In response, Shazuul wagged his snout, which made him look irritatingly embarrassed and then he smiled sheepishly. Sorry, he said in Talon’s thoughts, Shazuul need know everything. Or no can help Cat.
“Out of my head,” Talon growled. He realized that his lion was becoming increasingly restless, and he was having a hard time keeping him in check. “Either tell me right now what you two have planned, or I am going to go right back to Cat. You can keep making plans, for all I care. We don’t need your help.”
Sharita grinned, baring her pearly white teeth. They were so perfect that they couldn’t possibly be real. “Calm down, my boy,” she said patronizingly. “This is for your own good.” She paused for effect. Talon passed the time by imagining himself putting his hands around her neck and shaking the truth out of her.

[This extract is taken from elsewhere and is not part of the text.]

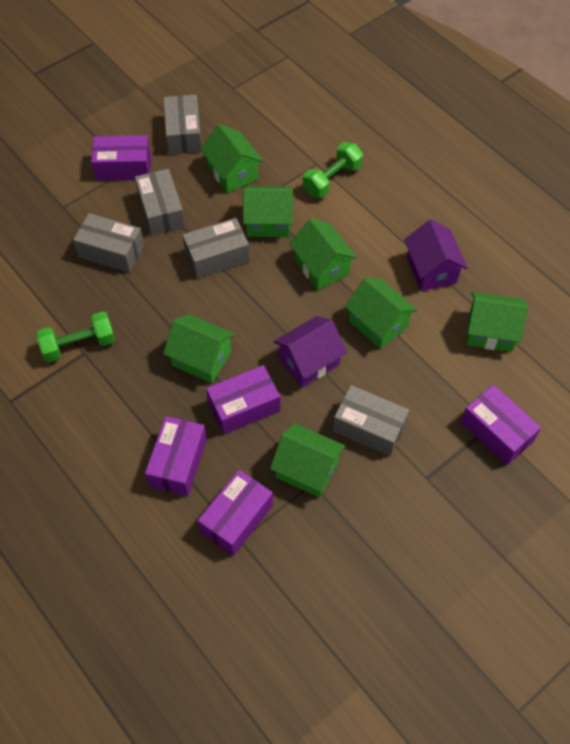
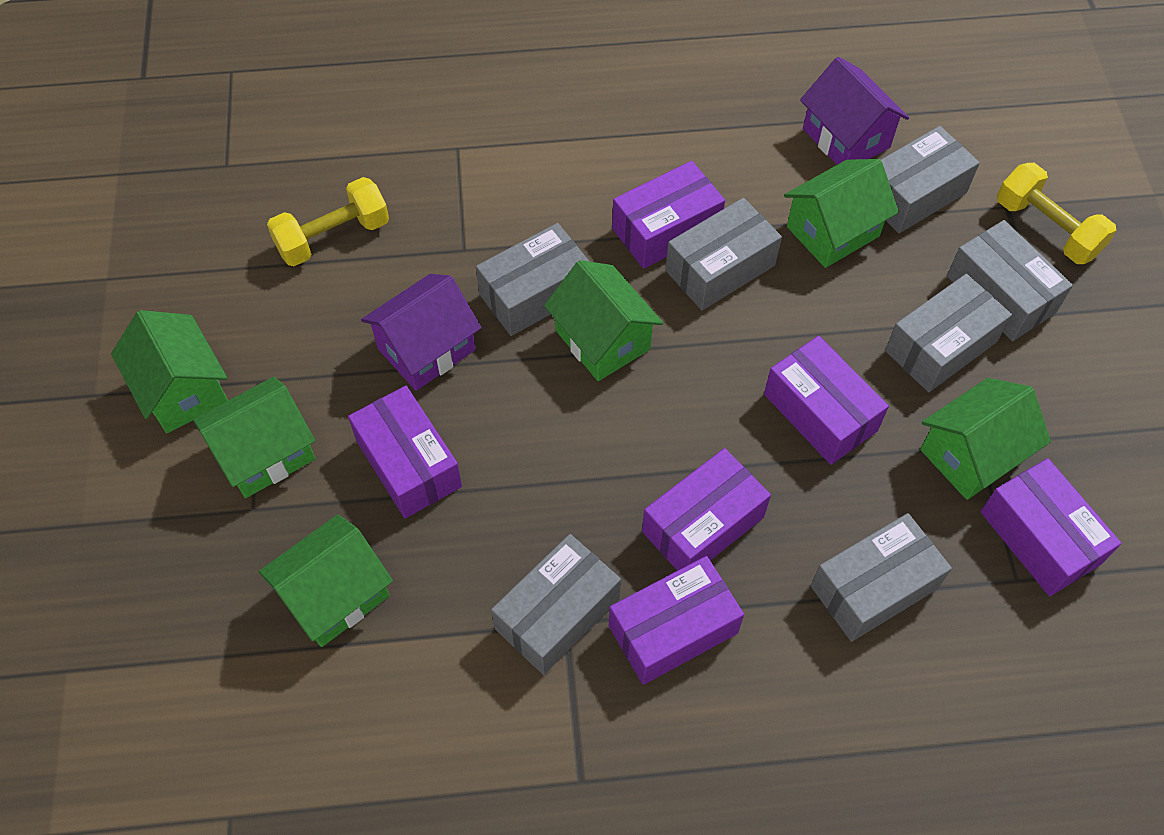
green dumbbell: 2 -> 0
green house: 7 -> 6
grey box: 5 -> 7
purple box: 5 -> 6
yellow dumbbell: 0 -> 2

“To cut a long story short, your kitty cat will move in here with me. I will offer her to your king. He will come to The Red Feather, and Shazuul will take him out of commission. Then you and Cat can take him to the Krak.” Her smug smile made his blood boil.
Talon laughed condescendingly. He just couldn’t help it, because what they were suggesting was comical, even if he was the only one who could see that. “That plan has so many weak spots, that I don’t even know where to begin.” It felt good to limit himself to facts, and it gave him an unexpected amount of pleasure to rip their ridiculous plan to shreds. “First,” he raised one finger, “why do you think Ferthoris will respond to your invitation at all? Until now, you have only dealt with me in exchanging information. He doesn’t even know you.”